“It looks like a little night-light!” she thought. “And how queer of Letty to be sitting at the open window!”
Nearer still she crept, yet not so near as to startle her friend. A tall brass candlestick, with a lighted tallow candle in it, stood on the table in the parlor window; but the room in which Letty sat was unlighted save by the fire on the hearth, which gleamed brightly behind the quaint andirons—Hessian soldiers of iron, painted in gay colors. Over the mantel hung the portrait of Letty’s mother, a benign figure clad in black silk, the handsome head topped by a snowy muslin cap with floating strings. Just round the corner of the fireplace was a half-open door leading into a tiny bedroom, and the flickering flame lighted the heads of two sleeping children, arms interlocked, bright tangled curls flowing over one pillow.

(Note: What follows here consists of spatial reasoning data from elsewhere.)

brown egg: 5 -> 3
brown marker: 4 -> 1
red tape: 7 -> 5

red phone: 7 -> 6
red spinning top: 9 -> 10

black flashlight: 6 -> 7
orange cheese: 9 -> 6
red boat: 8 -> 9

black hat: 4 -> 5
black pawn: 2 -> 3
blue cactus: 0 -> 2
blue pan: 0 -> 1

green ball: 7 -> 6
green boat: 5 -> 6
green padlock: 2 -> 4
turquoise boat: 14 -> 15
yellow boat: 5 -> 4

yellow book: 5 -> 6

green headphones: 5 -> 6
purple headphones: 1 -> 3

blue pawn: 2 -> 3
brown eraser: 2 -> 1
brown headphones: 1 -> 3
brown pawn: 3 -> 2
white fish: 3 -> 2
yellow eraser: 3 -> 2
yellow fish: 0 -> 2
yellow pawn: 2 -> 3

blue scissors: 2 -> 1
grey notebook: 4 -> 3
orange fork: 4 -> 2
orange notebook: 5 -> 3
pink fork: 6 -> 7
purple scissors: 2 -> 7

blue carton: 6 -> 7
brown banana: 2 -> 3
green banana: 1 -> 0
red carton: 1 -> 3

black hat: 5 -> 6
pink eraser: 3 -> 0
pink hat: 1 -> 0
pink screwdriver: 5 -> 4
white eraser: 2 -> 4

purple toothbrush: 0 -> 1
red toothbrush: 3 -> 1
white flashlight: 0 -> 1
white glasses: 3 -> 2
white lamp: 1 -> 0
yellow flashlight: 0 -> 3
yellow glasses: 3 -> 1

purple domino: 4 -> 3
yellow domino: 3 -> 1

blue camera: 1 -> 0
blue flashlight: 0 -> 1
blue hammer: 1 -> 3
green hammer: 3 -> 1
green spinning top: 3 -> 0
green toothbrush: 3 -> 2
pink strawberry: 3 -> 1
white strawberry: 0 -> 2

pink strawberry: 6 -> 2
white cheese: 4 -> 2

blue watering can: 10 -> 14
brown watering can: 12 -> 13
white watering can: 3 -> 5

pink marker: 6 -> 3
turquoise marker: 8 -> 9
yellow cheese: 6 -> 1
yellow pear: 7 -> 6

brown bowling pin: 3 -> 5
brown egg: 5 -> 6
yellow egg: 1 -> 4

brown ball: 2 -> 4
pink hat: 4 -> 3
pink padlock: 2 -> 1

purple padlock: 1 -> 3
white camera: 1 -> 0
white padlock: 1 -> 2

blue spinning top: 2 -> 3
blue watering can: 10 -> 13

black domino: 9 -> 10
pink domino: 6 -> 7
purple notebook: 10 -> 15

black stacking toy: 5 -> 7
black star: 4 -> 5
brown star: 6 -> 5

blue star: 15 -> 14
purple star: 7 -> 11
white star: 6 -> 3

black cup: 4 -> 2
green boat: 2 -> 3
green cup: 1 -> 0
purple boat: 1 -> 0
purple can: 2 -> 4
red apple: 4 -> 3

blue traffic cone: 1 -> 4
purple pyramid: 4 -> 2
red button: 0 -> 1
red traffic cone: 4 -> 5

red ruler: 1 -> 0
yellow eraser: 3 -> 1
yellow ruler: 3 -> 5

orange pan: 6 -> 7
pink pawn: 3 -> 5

Letty herself sat in a low chair by the open window wrapped in an old cape of ruddy brown homespun, from the folds of which her delicate head rose like a flower in a bouquet of autumn leaves. One elbow rested on the table; her chin in the cup of her hand. Her head was turned away a little so that one could see only the knot of bronze hair, the curve of a cheek, and the sweep of an eyelash.
“What a picture!” thought Reba. “The very thing for my Christmas card! It would do almost without a change, if only she is willing to let me use her.”
“Wake up, Letty!” she called. “Come and let me in!—Why, your front door isn’t closed!”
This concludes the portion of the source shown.